In terms of serial killer series and films, Netflix seems to be obsessed with this genre. The plots tend to circle around the criminal investigations of various serial killers who have either died, or are incarcerated now, and they can be somewhat interesting. But, there are also those that feel the need to go into excruciating details about how they torture their victims. To me, these series/movies aren’t as much horrific as they are nauseating and grotesque. Thankfully, there are audience/critic reviews that help those of us who dislike that kind of thing, stay far away.
Who finds this entertaining? -_-
Disgustingly graphic content can ruin an otherwise exciting storyline, in my opinion.
Due to the more realistic FX and relaxing of standards, though, almost any horror movie made since the 1980s (or even late '70s) is explicitly graphic and violent, in terms of how they are well, well beyond what audiences were protected from in earlier decades.
I actually found TV's "Killing Eve" to be more initially unsettling (arguably sans the excessive blood/gore), simply due to the lackadaisical way the chipper villain co-protagonist was causally killing "average" people -- along with how the reviewers and part of the audience just set that aside to be fascinated over the "complicated" relationship between Sandra Oh's and Jodie Comer's characters. (It took the combination of both to tilt a quizzical eyebrow.)
But those kinds of brutal antiheroes pervade modern television and cinema, with respect to even dark comedies. We seem to just selectively (or even randomly?) choose certain things to be disgusted by while being immunized to the horde of similar circumstances routinely transpiring in even non-horror dramas.
It seems to be the psychologically evil nature of serial killer movies & shows -- the fact of their monsters not being supernatural (usually), that they're real or potentially real possibilities -- that makes them disturbing to people. Though, again, in that subgenre the veneer of their "scariness" and the plot scenarios for them have been exhausted. They've become as boring or ineffective as anything else in horror -- if one was literally beforehand only watching out of a desire to be frightened.

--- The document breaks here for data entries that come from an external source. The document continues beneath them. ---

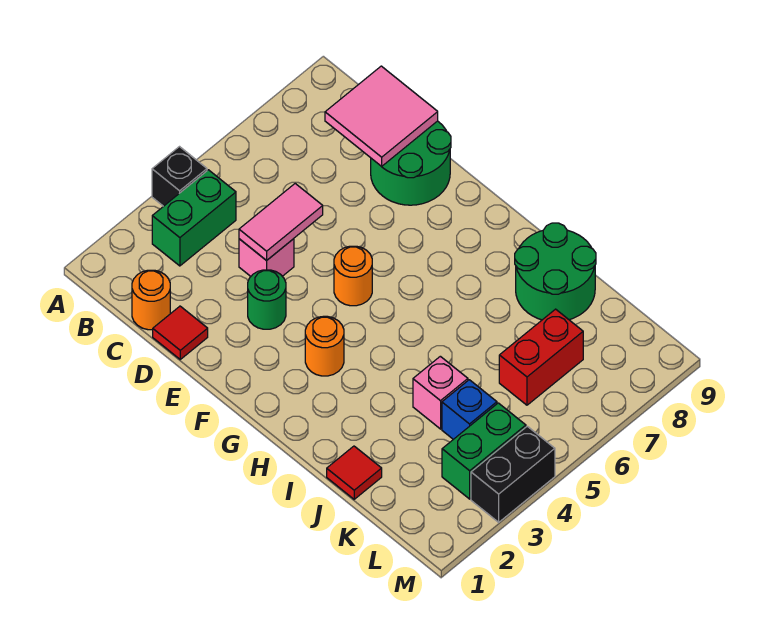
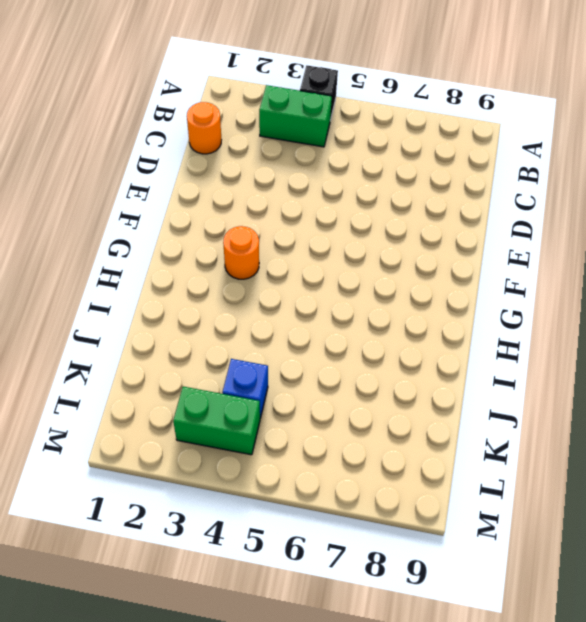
none -> red tile D1 level 1
none -> pink brick D4 level 1
none -> green round brick D8:E9 level 1

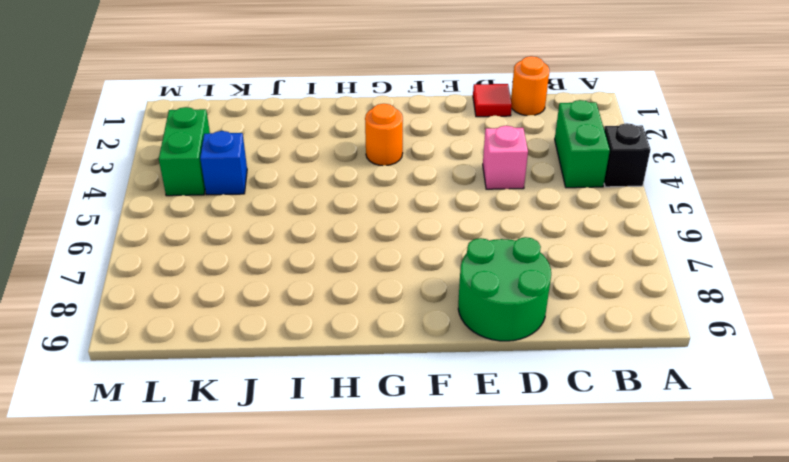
none -> green round brick E3 level 1
none -> orange round brick F5 level 1
none -> green round brick I8:J9 level 1

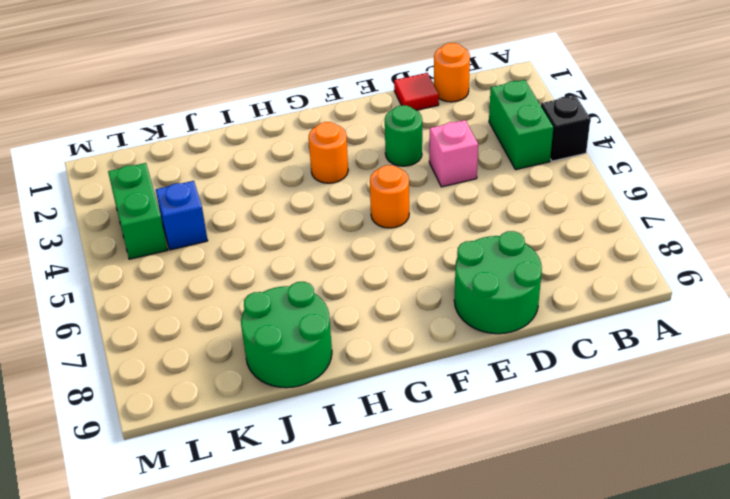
none -> red tile J1 level 1
none -> pink brick J4 level 1
none -> red brick K6:K7 level 1

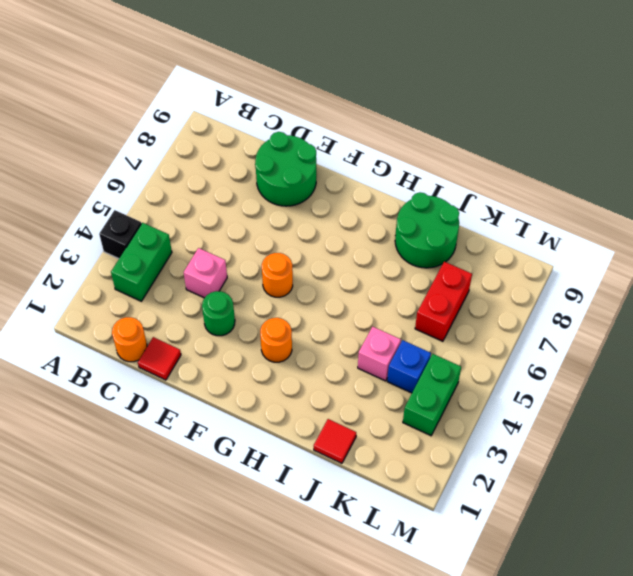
none -> black brick M3:M4 level 1
none -> pink tile C8:D9 level 2
none -> pink tile D4:D5 level 2

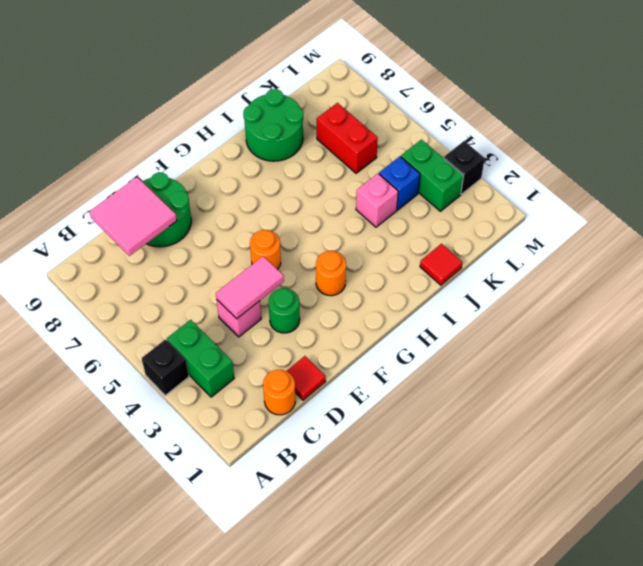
pink tile D4:E4 level 2 -> pink tile D4:D5 level 2
black brick M3 level 1 -> black brick M3:M4 level 1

That's why the clever, unorthodox ones or those riddled with soap-opera elements, or action-adventure, etc are about all I can [voluntarily] sample these days. (Apart from the "historical" ones I get accused of being out of the loop on: "I don't care, woman, we're going to finally watch those Italian cannibal films tonight. It's time to crawl out from underneath the rock.").
Speaking of "soap-opera horror", though, I remember it becoming a late ordeal to trudge through a binge-watching of True Blood (I couldn't stand irritating Sookie Stackhouse or probably any other character by the end). And in terms of "horror westerns", I never could get past the first couple of episodes of the second season of "Wynonna Earp". Admittedly, though, that was probably due to all the political preaching in the subtext (which can be nauseating in its own way).